Networking startup Vasona shapes mobile traffic one cell at a time

It’s nice to see new mobile infrastructure startups still emerging considering the dearth of investments in the space. Vasona Networks, a mobile network optimization company founded by several Big Band Networks veterans, is coming out of stealth mode to offer carriers a way of fine tuning their network traffic on a cell-by-cell basis.
Today’s mobile networks are rife with various forms of traffic shaping and optimization platforms, from transcoding/transrating technologies that cull out extraneous video bits to policy enforcement engines that prioritize certain types of traffic — or certain subscribers — through the length and breadth of the network.

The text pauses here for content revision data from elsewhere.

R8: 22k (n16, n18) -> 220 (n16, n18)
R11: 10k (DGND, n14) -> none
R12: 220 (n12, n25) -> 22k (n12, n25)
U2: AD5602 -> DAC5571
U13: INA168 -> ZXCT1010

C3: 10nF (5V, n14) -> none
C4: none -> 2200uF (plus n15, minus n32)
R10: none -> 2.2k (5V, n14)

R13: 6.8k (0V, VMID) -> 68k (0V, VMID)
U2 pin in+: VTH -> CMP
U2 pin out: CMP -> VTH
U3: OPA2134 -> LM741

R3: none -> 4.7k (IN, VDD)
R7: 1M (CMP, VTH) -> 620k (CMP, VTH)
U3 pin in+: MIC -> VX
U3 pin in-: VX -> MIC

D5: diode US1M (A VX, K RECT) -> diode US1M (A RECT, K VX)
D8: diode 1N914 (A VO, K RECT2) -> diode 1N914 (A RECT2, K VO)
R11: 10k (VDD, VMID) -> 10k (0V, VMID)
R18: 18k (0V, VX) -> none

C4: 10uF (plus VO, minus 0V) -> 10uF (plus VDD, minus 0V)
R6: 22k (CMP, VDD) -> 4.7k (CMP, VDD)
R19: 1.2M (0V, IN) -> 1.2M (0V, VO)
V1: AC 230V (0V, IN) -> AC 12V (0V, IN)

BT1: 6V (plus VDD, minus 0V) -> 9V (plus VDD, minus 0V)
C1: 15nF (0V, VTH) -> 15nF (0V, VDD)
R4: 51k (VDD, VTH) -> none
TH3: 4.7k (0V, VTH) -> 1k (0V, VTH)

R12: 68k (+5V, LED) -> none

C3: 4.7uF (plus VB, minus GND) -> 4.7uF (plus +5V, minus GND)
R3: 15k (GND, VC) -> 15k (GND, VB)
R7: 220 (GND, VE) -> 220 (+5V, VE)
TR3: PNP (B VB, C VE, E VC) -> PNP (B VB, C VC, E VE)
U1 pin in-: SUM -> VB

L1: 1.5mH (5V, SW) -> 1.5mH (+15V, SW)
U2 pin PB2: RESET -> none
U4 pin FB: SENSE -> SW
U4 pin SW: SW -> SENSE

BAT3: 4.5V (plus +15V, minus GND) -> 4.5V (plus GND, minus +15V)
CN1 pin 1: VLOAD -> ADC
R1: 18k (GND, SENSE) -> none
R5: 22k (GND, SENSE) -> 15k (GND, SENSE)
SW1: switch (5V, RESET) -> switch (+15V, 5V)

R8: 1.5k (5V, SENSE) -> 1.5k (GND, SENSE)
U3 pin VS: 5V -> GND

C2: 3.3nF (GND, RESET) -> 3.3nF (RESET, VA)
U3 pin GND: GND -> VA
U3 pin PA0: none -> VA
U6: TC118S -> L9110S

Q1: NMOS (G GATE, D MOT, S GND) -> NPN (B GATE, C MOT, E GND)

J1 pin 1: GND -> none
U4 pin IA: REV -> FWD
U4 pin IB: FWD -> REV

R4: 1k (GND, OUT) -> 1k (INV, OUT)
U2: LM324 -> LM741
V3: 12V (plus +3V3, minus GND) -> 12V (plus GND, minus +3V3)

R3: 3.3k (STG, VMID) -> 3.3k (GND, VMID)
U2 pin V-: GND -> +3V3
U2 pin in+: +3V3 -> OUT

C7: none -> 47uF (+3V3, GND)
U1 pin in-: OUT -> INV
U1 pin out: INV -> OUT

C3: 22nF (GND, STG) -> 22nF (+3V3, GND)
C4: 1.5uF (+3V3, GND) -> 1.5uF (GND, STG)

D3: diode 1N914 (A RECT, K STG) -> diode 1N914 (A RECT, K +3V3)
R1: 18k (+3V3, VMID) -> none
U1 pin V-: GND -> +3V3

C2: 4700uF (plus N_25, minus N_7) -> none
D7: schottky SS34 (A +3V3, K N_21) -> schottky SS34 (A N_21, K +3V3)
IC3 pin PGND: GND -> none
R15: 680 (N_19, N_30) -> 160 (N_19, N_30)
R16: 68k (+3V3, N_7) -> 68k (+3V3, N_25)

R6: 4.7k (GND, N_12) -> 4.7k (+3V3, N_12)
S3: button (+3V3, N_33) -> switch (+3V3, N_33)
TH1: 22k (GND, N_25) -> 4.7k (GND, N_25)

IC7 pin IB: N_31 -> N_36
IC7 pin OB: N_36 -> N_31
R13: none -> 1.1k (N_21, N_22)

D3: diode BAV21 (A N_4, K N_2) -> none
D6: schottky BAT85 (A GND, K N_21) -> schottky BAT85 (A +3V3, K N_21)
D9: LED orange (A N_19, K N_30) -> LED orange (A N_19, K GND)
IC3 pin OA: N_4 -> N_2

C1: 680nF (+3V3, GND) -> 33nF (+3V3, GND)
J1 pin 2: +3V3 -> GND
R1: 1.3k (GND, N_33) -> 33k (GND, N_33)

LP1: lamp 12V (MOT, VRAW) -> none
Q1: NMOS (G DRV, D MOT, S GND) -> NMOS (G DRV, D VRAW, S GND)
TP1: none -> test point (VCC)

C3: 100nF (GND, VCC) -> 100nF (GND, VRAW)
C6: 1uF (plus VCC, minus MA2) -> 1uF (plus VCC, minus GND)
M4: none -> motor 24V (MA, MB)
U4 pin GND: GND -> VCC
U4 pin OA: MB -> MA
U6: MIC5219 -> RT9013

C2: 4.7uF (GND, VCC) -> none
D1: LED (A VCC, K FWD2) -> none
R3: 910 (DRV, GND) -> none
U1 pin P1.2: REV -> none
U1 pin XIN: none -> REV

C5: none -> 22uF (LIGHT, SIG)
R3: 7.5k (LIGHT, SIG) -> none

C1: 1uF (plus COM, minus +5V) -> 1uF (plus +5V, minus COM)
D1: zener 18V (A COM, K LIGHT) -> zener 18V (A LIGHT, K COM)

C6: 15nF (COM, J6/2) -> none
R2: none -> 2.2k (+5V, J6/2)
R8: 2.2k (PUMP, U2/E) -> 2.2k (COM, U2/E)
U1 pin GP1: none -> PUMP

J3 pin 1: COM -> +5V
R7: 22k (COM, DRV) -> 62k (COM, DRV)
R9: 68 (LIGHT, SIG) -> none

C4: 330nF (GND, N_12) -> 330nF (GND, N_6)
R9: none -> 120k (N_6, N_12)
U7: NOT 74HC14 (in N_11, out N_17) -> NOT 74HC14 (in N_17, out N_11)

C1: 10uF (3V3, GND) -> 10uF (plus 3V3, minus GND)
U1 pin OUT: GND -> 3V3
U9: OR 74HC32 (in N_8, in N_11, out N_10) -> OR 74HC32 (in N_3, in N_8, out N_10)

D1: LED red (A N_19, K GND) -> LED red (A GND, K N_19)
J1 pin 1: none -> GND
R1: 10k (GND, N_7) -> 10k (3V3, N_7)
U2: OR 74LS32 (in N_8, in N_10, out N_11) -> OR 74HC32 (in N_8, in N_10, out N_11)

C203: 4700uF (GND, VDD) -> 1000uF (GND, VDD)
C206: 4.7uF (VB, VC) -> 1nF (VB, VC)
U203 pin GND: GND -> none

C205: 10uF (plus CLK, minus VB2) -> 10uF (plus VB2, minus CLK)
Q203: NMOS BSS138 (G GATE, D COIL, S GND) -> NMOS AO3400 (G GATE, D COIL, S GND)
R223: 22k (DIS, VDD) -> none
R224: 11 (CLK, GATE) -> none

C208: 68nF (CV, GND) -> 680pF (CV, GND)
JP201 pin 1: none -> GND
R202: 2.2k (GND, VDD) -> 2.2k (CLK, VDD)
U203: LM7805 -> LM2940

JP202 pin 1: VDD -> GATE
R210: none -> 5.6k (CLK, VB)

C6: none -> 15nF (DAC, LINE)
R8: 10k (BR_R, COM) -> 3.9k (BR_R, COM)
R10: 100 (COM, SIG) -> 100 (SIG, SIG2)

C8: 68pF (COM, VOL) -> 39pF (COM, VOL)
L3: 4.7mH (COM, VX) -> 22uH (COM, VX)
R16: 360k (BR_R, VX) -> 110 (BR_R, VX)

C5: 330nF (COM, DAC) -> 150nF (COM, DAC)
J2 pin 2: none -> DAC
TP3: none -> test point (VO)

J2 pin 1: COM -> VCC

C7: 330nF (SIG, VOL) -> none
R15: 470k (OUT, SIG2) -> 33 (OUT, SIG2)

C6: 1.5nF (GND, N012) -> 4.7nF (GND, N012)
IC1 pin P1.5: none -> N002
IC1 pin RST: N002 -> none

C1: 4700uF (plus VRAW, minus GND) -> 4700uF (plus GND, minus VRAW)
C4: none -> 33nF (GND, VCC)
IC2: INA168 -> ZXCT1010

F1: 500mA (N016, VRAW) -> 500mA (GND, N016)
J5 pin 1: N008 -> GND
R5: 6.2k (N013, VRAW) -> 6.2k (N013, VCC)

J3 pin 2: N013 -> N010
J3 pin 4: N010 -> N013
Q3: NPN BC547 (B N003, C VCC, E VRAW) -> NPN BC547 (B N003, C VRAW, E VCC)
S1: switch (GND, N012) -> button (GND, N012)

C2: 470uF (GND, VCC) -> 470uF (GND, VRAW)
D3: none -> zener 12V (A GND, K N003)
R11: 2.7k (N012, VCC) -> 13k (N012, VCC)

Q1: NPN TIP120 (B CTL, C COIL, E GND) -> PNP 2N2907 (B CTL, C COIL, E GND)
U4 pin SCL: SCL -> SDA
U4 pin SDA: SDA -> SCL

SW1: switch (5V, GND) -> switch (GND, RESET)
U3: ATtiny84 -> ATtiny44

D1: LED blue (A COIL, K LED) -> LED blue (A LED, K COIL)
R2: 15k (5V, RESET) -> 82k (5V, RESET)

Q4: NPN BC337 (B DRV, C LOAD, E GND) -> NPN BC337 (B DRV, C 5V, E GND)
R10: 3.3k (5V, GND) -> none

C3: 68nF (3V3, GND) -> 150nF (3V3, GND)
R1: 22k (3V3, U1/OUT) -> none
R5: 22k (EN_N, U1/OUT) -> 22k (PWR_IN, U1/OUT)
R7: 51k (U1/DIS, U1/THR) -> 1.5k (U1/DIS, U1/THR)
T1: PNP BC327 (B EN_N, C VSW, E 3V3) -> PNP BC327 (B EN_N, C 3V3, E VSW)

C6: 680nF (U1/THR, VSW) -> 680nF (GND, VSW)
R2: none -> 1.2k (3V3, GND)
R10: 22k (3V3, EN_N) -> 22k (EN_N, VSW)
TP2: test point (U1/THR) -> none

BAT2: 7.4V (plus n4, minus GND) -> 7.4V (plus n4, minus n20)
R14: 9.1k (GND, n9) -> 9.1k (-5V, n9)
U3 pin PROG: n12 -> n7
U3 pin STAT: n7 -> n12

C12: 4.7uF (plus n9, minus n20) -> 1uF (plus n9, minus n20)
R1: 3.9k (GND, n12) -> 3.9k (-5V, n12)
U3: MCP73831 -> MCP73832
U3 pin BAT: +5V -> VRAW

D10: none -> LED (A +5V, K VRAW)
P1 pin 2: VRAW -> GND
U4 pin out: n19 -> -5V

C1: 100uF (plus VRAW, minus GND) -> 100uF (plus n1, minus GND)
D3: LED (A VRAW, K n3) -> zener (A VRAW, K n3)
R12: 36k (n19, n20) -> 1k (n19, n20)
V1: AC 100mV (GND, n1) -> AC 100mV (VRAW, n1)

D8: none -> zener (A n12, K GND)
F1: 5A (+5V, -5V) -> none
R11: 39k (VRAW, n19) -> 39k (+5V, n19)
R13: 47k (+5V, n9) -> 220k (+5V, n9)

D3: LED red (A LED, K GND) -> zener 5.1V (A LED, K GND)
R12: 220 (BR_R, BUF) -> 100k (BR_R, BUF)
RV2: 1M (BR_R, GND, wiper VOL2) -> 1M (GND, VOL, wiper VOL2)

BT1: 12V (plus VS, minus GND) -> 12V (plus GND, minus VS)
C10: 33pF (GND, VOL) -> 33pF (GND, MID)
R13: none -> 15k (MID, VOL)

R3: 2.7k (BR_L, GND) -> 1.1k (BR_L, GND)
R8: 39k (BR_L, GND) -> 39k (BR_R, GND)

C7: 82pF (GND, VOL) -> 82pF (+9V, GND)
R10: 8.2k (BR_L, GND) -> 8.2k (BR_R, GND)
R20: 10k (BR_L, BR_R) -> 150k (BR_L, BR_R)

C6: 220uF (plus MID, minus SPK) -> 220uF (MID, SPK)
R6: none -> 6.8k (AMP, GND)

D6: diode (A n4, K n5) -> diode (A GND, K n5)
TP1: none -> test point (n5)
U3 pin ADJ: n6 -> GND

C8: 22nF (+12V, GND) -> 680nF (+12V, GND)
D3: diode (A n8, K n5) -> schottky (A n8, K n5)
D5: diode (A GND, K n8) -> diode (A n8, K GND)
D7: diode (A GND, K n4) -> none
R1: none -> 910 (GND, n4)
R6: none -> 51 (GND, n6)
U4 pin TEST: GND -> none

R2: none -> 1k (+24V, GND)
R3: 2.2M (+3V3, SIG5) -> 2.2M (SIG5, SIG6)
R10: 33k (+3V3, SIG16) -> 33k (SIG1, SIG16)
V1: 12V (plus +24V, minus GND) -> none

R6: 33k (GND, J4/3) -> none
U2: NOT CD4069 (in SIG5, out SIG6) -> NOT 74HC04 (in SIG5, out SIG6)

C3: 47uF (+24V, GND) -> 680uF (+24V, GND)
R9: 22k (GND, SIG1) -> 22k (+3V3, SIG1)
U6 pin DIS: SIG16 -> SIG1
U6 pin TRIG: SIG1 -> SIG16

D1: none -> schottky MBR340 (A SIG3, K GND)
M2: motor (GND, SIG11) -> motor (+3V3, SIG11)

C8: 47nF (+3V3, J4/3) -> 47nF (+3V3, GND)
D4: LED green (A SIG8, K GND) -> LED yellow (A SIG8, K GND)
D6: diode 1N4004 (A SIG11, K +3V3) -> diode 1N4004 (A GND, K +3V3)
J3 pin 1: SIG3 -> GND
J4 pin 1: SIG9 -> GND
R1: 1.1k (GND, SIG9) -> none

Those technologies all differ in the techniques used and the specific traffic they target, but they all share the goal of trying to ease the mounting deluge of mobile traffic piling up on carrier airwaves. Where Vasona distinguishes itself from the lot is in the level of precision it can target with its traffic shaping techniques, said Biren Sood, CEO of the Santa Clara, Calif.,-based company.
Most optimization technologies apply the work across entire classes of data in the network core, or they follow specific subscribers as they move to and fro, throttling back their speeds or compressing their videos regardless of the prevailing network conditions.
gridlockBut Sood said that the network should be treated as a collection of its parts, rather than as a unified whole. Congestion occurs at the individual cell, so carriers should optimize their networks accordingly, applying traffic management techniques only where congestion dictates, Sood said.
“We understand the nature of the cell, and we understand the capacity of the cell,” Sood said. “With that understanding we can get the right bits to the right applications in the most efficient way.”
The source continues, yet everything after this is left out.